The report suggests how meeting organizers could explore alternative ways of presenting conference information and increasing audience engagement. Conferences have the potential to use multiple pathways for their information, offering maximum on-demand flexibility for users to consume content and to engage with peers.
With the opportunity to make fundamental changes to scientific conferences, the report suggests planners examine how they could use this shift to be more inclusive of potential participants and of previously untapped partners in conference organizing. Diverse backgrounds for everyone involved in the conference experience can make the gathering more powerful for advancing science exchange and more meaningful for all those involved.
“It’s great to have this report that emphasizes the things that I also saw within my own society, things that we need to be thinking about,” says Lily Wang, panel member and associate dean for faculty and inclusion for the College of Engineering at the University of Nebraska-Lincoln. “Who is not here at this table? Who is not being included when we talk about meeting organizing? How can we get them there? How can we make our meetings more inclusive and more impactful, and with greater accessibility?”
Engaging sponsors, exhibitors, industry, academia and other societies as partners, not just participants, opens collaboration beyond financial considerations and creates opportunities for success for all. While expanding the chances for information sharing, developing partnerships can create cooperation in addressing possible problems, expand existing outreach beyond traditional members and potentially assist in lowering financial risks from changing meeting environments.
“We often look at our meetings as a turf, but that is in the past. Obviously, we need to make budgetary decisions and our meetings impact that,” says Linda Allen, panel member and director of scientific meetings for the American Physiological Society. “But in this rapid change that we saw with COVID-19 lockdowns, pivoting to virtual, moving everything online and working together has really elevated the entirety of scientific meetings. And I hope the takeaway is science is collaborative and, at the association level, we are collaborative and should be collaborative.”
Breaking away from a traditional, all on-site conference experience could create revenue streams through asynchronous access to meeting information, leverage the virtual experience to new members or those who could not make it to the physical meeting site, and change how pricing of the conference can reflect the value the participants get from attendance.
As the conference landscape changed due to the pandemic, the future landscape is still in flux as associations and societies reflect on their policies and planning, keeping an eye on how to attract more people to their events and generate more revenue.

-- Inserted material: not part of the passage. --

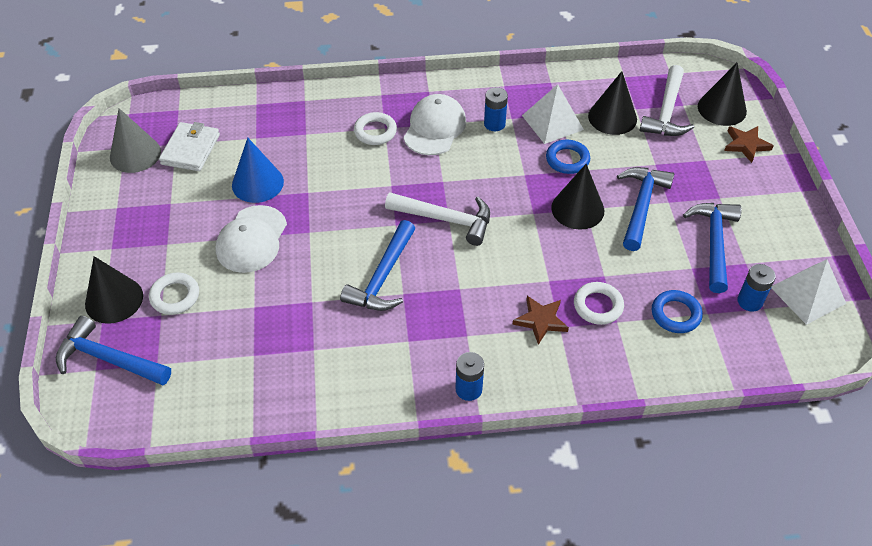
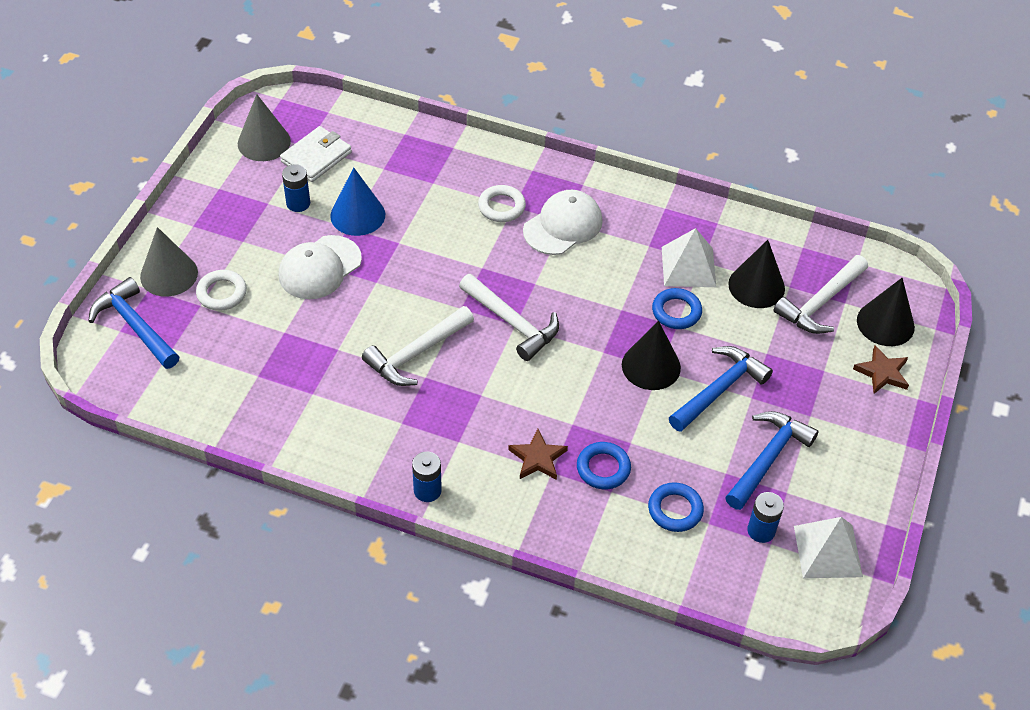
camera: 25 degrees right, 0 degrees up
(114, 300) = (169, 274): black cone -> grey cone
(383, 277) = (417, 353): blue hammer -> white hammer
(494, 124) = (627, 245): blue battery -> blue battery (298, 203)
(598, 306) = (603, 468): white ring -> blue ring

With the experience of the sudden shift created by the COVID-19 pandemic, scientific conference organizers have an opportunity to build something new for the community to share information, interact with one another and foster a better meeting experience. Historically, these gatherings have been the foundation of scientific activity in the physical sciences community.
Ideally, the opportunities revealed in the report can impact future conferences in ways previously unconsidered. There is a brighter way forward, and the FACETS report discusses potential strategies and innovative tactics to help scientific societies plan for a successful future.